Linux: make shutdown not executable for safety

Completely another aproach how to be warned that you work on productional machine is to mark the terminal. For example the user@machine:~# text could be red at production machines, green at development, etc. Here is nice tutorial how to do this: Color Bash Prompt

The best advice I can give you is don't login as root unless you need root access, and make sure you have a different root/sudo password on each machine.

Making shutdown inaccessible is one option but it's not a good one. Either alias shutdown to shutdown -a and touch /etc/shutdown.allow or chmod a-x /sbin/shutdown

Also, where does it end? Are you going to also disallow halt, reboot and init?

Some points to consider:

1. What were you doing as root on a production system during production time? Configure your systems so you don't have to be root on them for day-to-day work. You should never be root on a production system without a very good reason.
2. Learn the important lesson. When you are root you have to check twice before you press enter. SUDO is no protection if you just write your password to continue, without thinking. Prompt colouring, as mentioned by mkudlacek is a very useful tool to help ensure you are not on the wrong system.
3. Don't mess with the builtin tools. It is likely to break updates and will drive new hires insane. If you want to change something use your own alias file.

I don't think messing with the permissions on shutdown are the way to handle the situation. Basically you just learned a lesson. Chin up.

I've done the same kinds of things -- getting long chains of ssh sessions, then messing with the routes on one of the machines I was ssh'd through, cutting myself off. I've botched a rsync request, leading to a systematic destruction of a system on the other side of the world. I've run rm -rf / path on a production server. (That time I got to learn how the restores worked.)

So, much older and hopefully a little bit wiser, I now have strict rules I impose on myself.

• All root prompts end with a #, no matter what other information is in them.
• Any time I am at a # prompt, I literally sit on my hands before pressing the enter key.
• If there's any doubt about what I'm about to do or where I really am or how I got there, I cancel out of it and rebuild it again from a known start condition.
• When I make a mistake (and I still make them, although they are getting both less frequent and more obscure as time goes on), immediately figure out what I've done, who I've impacted, and go confess my sins to them. Then drop everything else and undo the damange as quickly and as best you can.

The nature of my job requires me to spend a lot of time at a lot of varied root prompts, but thanks to my errors in the past I maintain a far better situational awareness than I did when I started.

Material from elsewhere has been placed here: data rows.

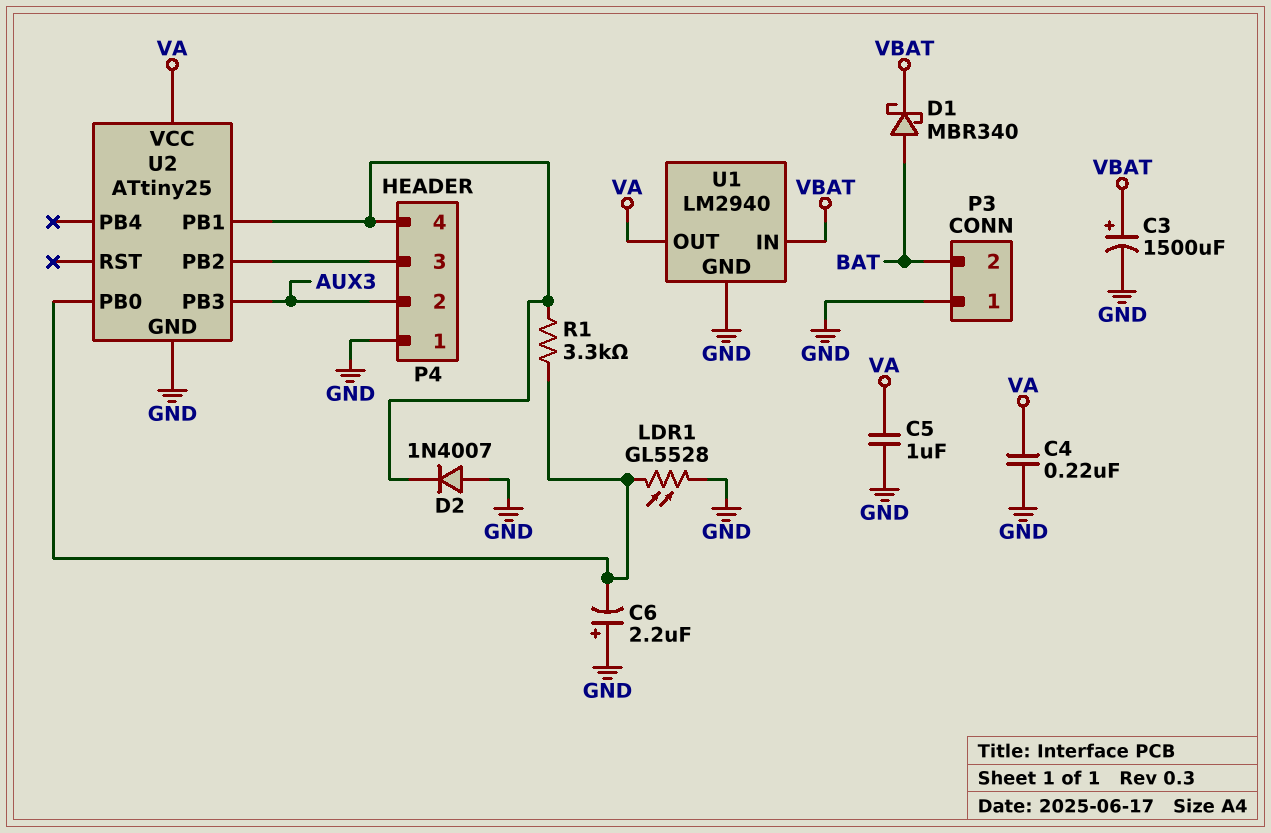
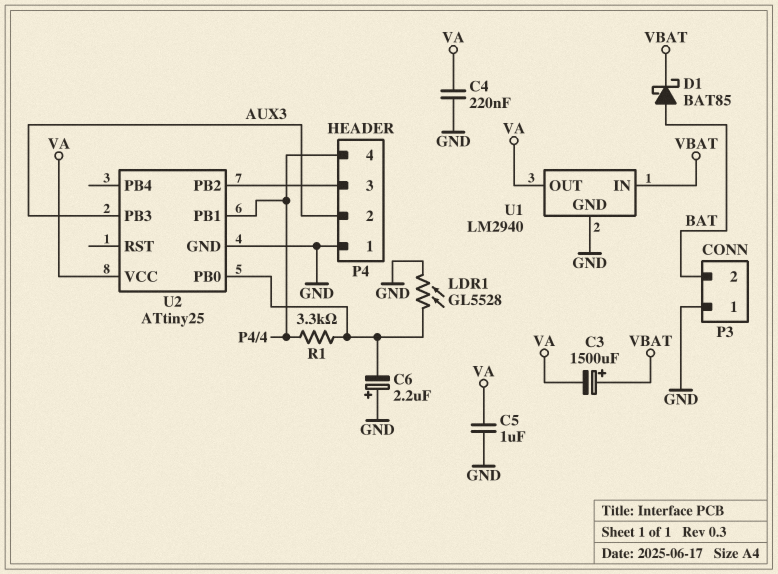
C3: 1500uF (plus VBAT, minus GND) -> 1500uF (plus VBAT, minus VA)
D1: schottky MBR340 (A BAT, K VBAT) -> schottky BAT85 (A BAT, K VBAT)
D2: diode 1N4007 (A GND, K P4/4) -> none

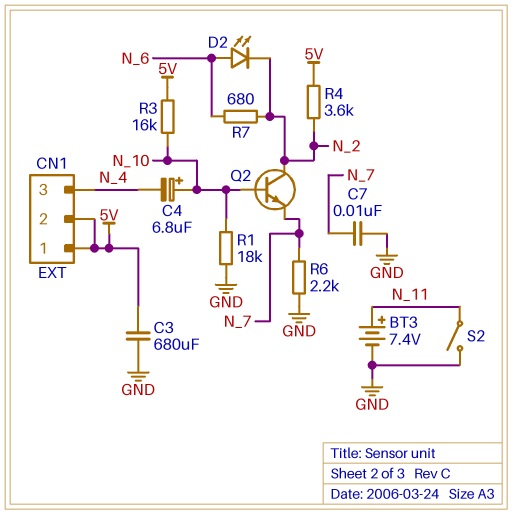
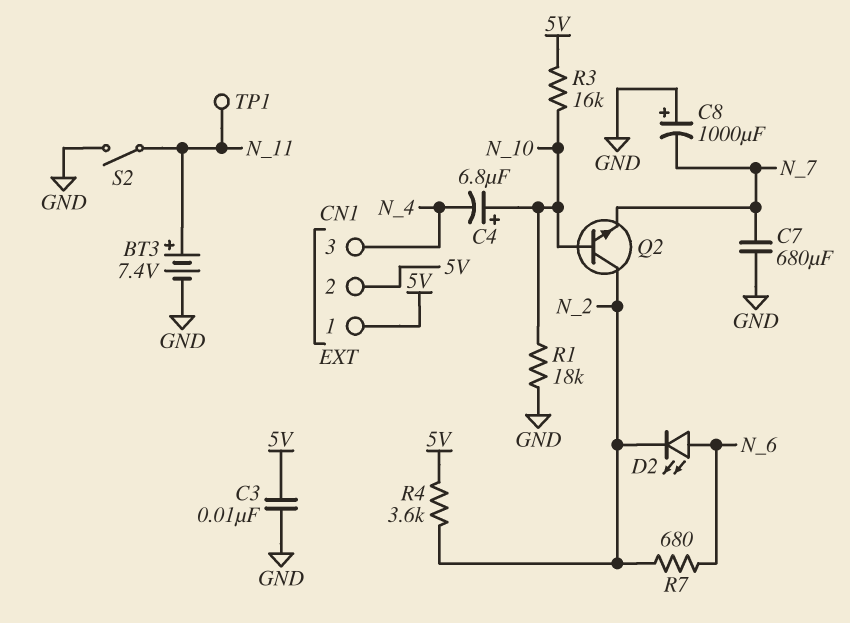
C3: 680uF (5V, GND) -> 10nF (5V, GND)
C7: 10nF (GND, N_7) -> 680uF (GND, N_7)
C8: none -> 1000uF (plus GND, minus N_7)
R6: 2.2k (GND, N_7) -> none
TP1: none -> test point (N_11)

If you're using Ubuntu then try Molly-guard. As discussed in this similar question.

Depends, really. You could try just wrapping the command but it means that if you do updates or upgrades that affect that executable, you might forget about it and have it screw up an update. Playing with system shutdown commands can be a PITA, especially if you have new hires or a replacement that ends up not knowing you were playing with system binaries.

Personally I'd look at wrapping the command in a script that identifies the system by name and makes you confirm that's what you really want to do before running the actual binary, or that you have to type in a certain sequence of letters to confirm shutdown before it runs the binary. That should give some pause.

You might consider setting the command prompt to include the machine name, at least on servers. It just might help to prevent other commands being run on the wrong machine in the future. It's more effective if the machine names are coloured to make them stand out and you could even colour code to identify server roles.

One way is not to use su and/or login directly to root. Better to log into directly into the account AND have different password for root on local machine and ssh key.

Of course it is in addition to watching for red '#' prompt.

Yes, removing the execute bit on the shutdown command is the simplest and safest way of preventing accidental shutdowns, especially if you have a desktop environment like KDE on the machine and you want to prevent accidental shutdowns when logging out.

As for new people being confused, I think the first thing they'll do would be ls -l /sbin/shutdown to find out why it doesn't work (especially if they have the good habit of tab-completing executable names). Obviously though you should tell them about any changes you've made.

For extra safety you could add a line to /etc/rc.local to remove the execute bit from the shutdown command so you don't forget to reset it after a reboot.

you can just remove /sbin/ from root's path. that way you need to type the full path to execute it, and it usually fixes accidents.